Third District Court of Appeal State of Florida
Opinion filed December 3, 2025. Not final until disposition of timely filed motion for rehearing.
________________
No. 3D25-0364 Lower Tribunal No. 18-21635-CA-01 ________________
Guillermo Fernandez, et al., Appellants,
vs.
Wilmington Trust Company, Appellee.
An Appeal from the Circuit Court for Miami-Dade County, Jose Rodriguez, Judge.
Touron Law, and Francisco Touron III, and Alicia A. Carazo, for appellants.
Baker, Donelson, Bearman, Caldwell & Berkowitz, PC, and Eve S. Cann and Matthew R. Feluren (Fort Lauderdale), for appellee.
Before SCALES, C.J., and EMAS and FERNANDEZ, JJ.
EMAS, J. Guillermo Fernandez and Racquel Sanchez (together, “Fernandez”)1
appeal an amended final judgment of foreclosure entered in favor of
Wilmington Trust Company. The verified foreclosure complaint, filed on
June 25, 2018, included a count for reestablishment of a lost note.
Fernandez contends the trial court erred in entering final judgment of
foreclosure because the lost note was not properly reestablished and without
this, Wilmington failed to prove it had standing to enforce the note.
Attached to Wilmington’s complaint was a Lost Note Affidavit, wherein
Jacqueline Buchanan, an employee of the loan servicer, Ocwen Loan
Servicing, LLC, averred that Fernandez’s October 10, 2005 note to Encore
Credit Corp. was inadvertently lost; that Wilmington was in possession of the
note when it was lost; and that after a diligent search, the original note could
not be found. A copy of the note was attached to the affidavit, and it contained
endorsements to Encore Credit Corp., JP Morgan Chase, and “Wilmington
Trust Company as successor to the Bank of New York as Successor to
Encore Credit Corporation, etc.” Also attached to the affidavit of lost note
was an assignment of mortgage, dated September 18, 2017, from Encore to
1 Fernandez and Sanchez executed the mortgage on the property as joint tenants with rights of survivorship. We refer to them collectively as “Fernandez” because their positions below and on appeal are the same, and they are represented by the same attorney who has filed a single brief on their behalf.

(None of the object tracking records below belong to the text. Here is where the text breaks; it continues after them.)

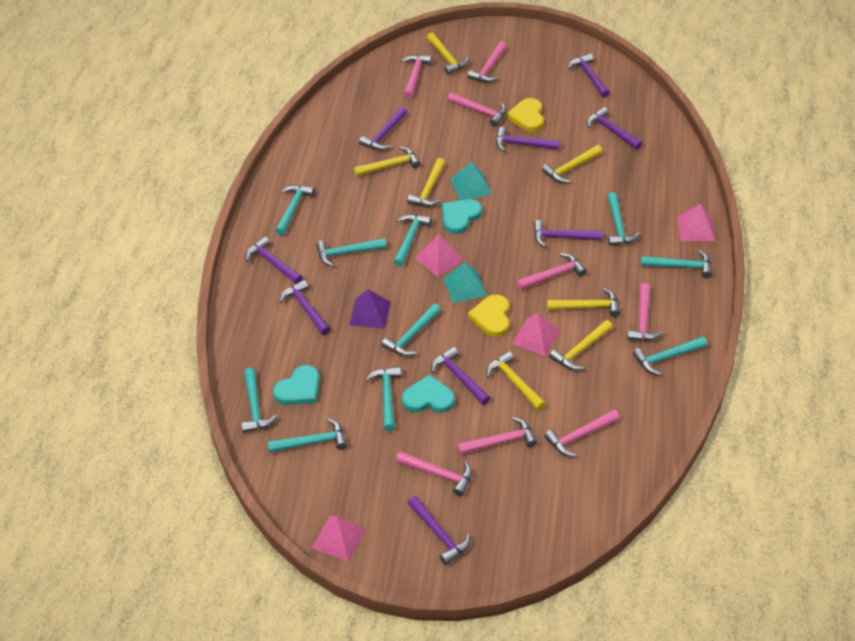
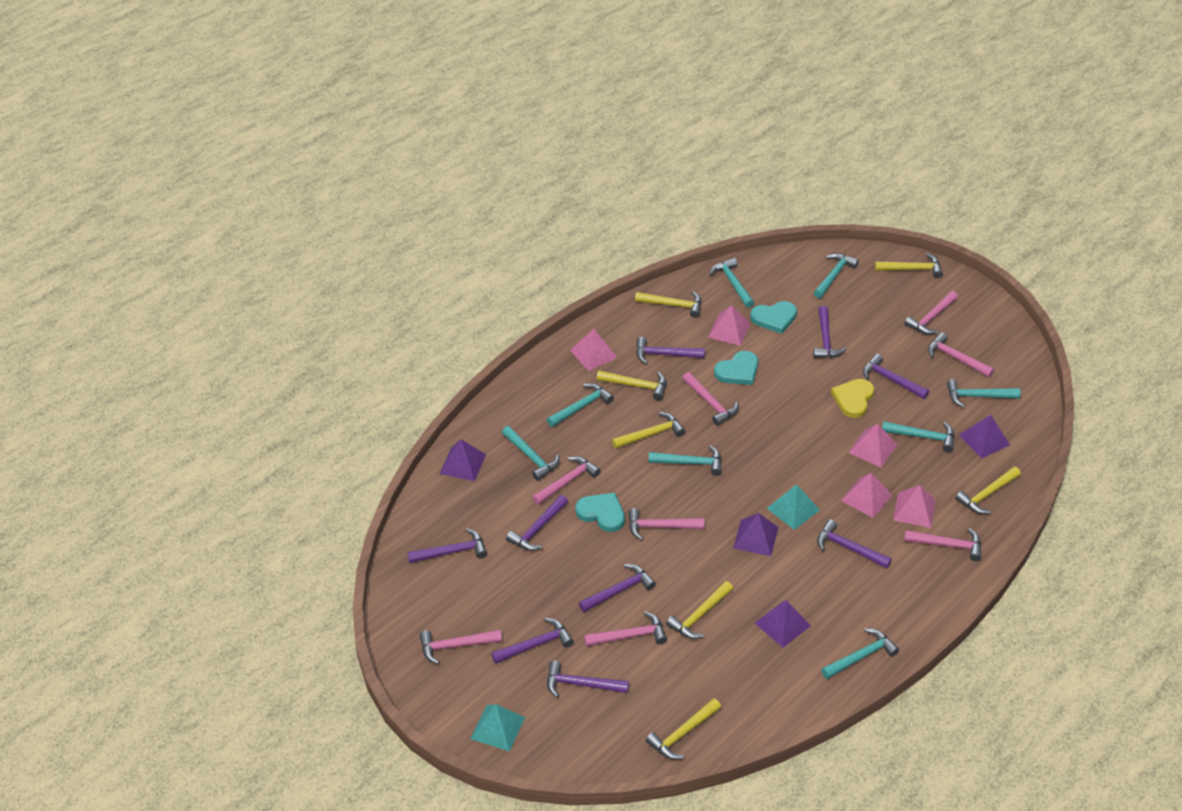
pink pyramid: 4 -> 5
purple pyramid: 1 -> 4
turquoise hammer: 10 -> 8
yellow heart: 2 -> 1

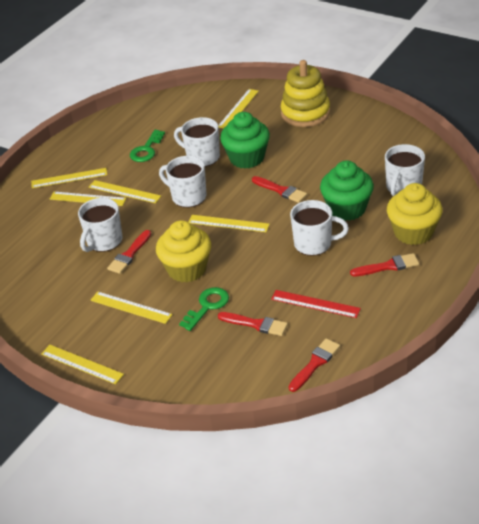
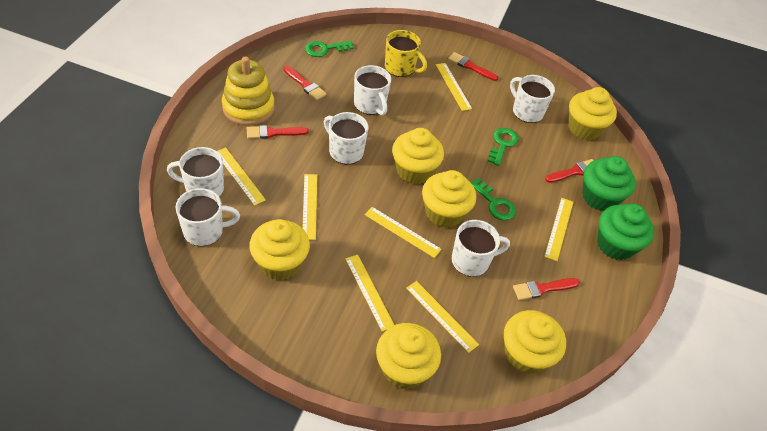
green key: 2 -> 3
red ruler: 1 -> 0
white mug: 5 -> 6
yellow cupcake: 2 -> 6
yellow mug: 0 -> 1

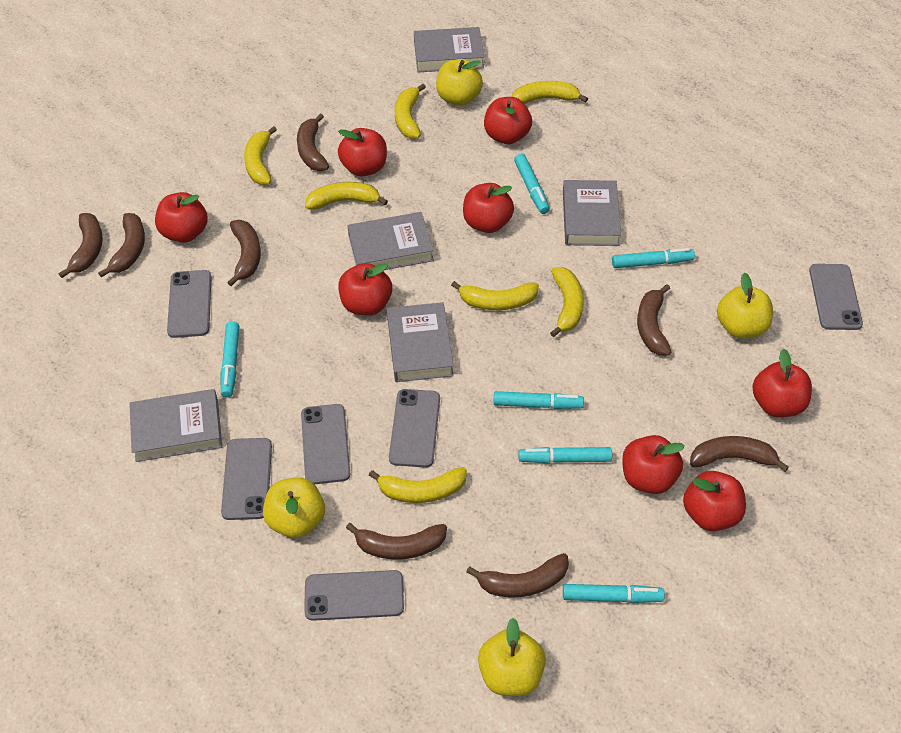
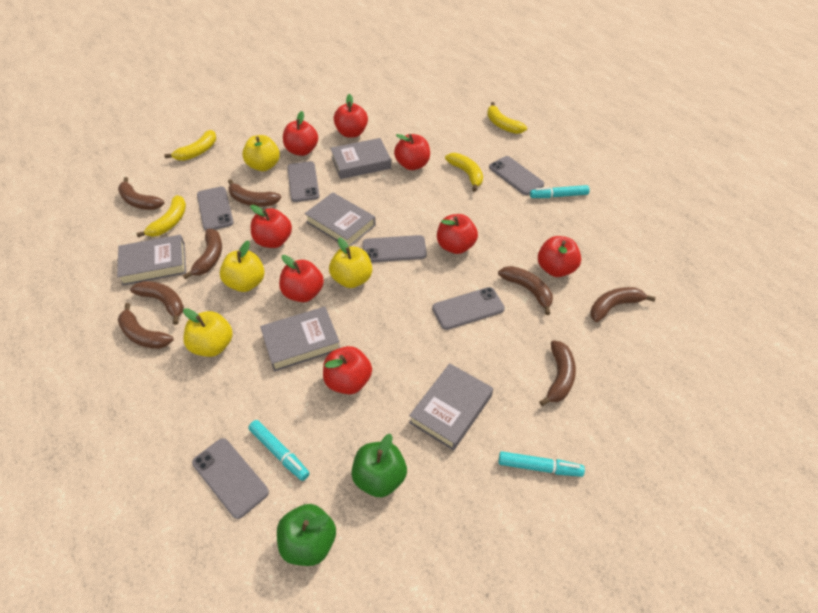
green apple: 0 -> 2
turquoise marker: 6 -> 3
yellow banana: 7 -> 4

2 Wilmington “as successor to the Bank of New York as Successor to JP
Morgan Chase Bank.”
Fernandez answered the complaint, alleging standing as an affirmative
defense. The court later denied Wilmington’s motion for summary judgment,
finding that it was not entitled to summary judgment because it had “not
affirmatively established that its assignor, Bank of New York, had the right to
foreclose.”
The case proceeded to a nonjury trial, and the only affirmative defense
asserted by Fernandez was standing. Following trial, the court entered the
amended final judgment of foreclosure. As the issue of standing generally
presents a pure question of law, our standard of review is de novo. Johnson
v. State, 78 So. 3d 1305 (Fla. 2012); Sanchez v. Century Everglades, LLC,
946 So. 2d 563 (Fla. 3d DCA 2006). We generally review a trial court's ruling
on the admission of evidence for an abuse of discretion. Rimmer v. State,
59 So. 3d 763, 774 (Fla. 2010). However, to the extent that the admissibility
of evidence turns on a legal question or the construction of a statute or rule,
we review such issue de novo. Turner v. State, 402 So. 3d 1162 (Fla. 3d
DCA 2025); Hernandez v. CGI Windows & Doors, Inc., 347 So. 3d 113, 118
(Fla. 3d DCA 2022).
3 Under Florida law, an instrument may be enforced by either (1) the
holder of the instrument; (2) a nonholder in possession of the instrument with
the rights of a holder; or (3) a person not in possession who is otherwise
entitled to enforce it. § 673.3011, Fla. Stat. (2025). This third category
includes persons who have lost the instrument. Under section 673.3091,
Florida Statutes (2025):
(1) A person not in possession of an instrument is entitled to enforce the instrument if:
(a) The person seeking to enforce the instrument was entitled to enforce the instrument when loss of possession occurred, or has directly or indirectly acquired ownership of the instrument from a person who was entitled to enforce the instrument when loss of possession occurred;
(b) The loss of possession was not the result of a transfer by the person or a lawful seizure; and
(c) The person cannot reasonably obtain possession of the instrument because the instrument was destroyed, its whereabouts cannot be determined, or it is in the wrongful possession of an unknown person or a person that cannot be found or is not amenable to service of process.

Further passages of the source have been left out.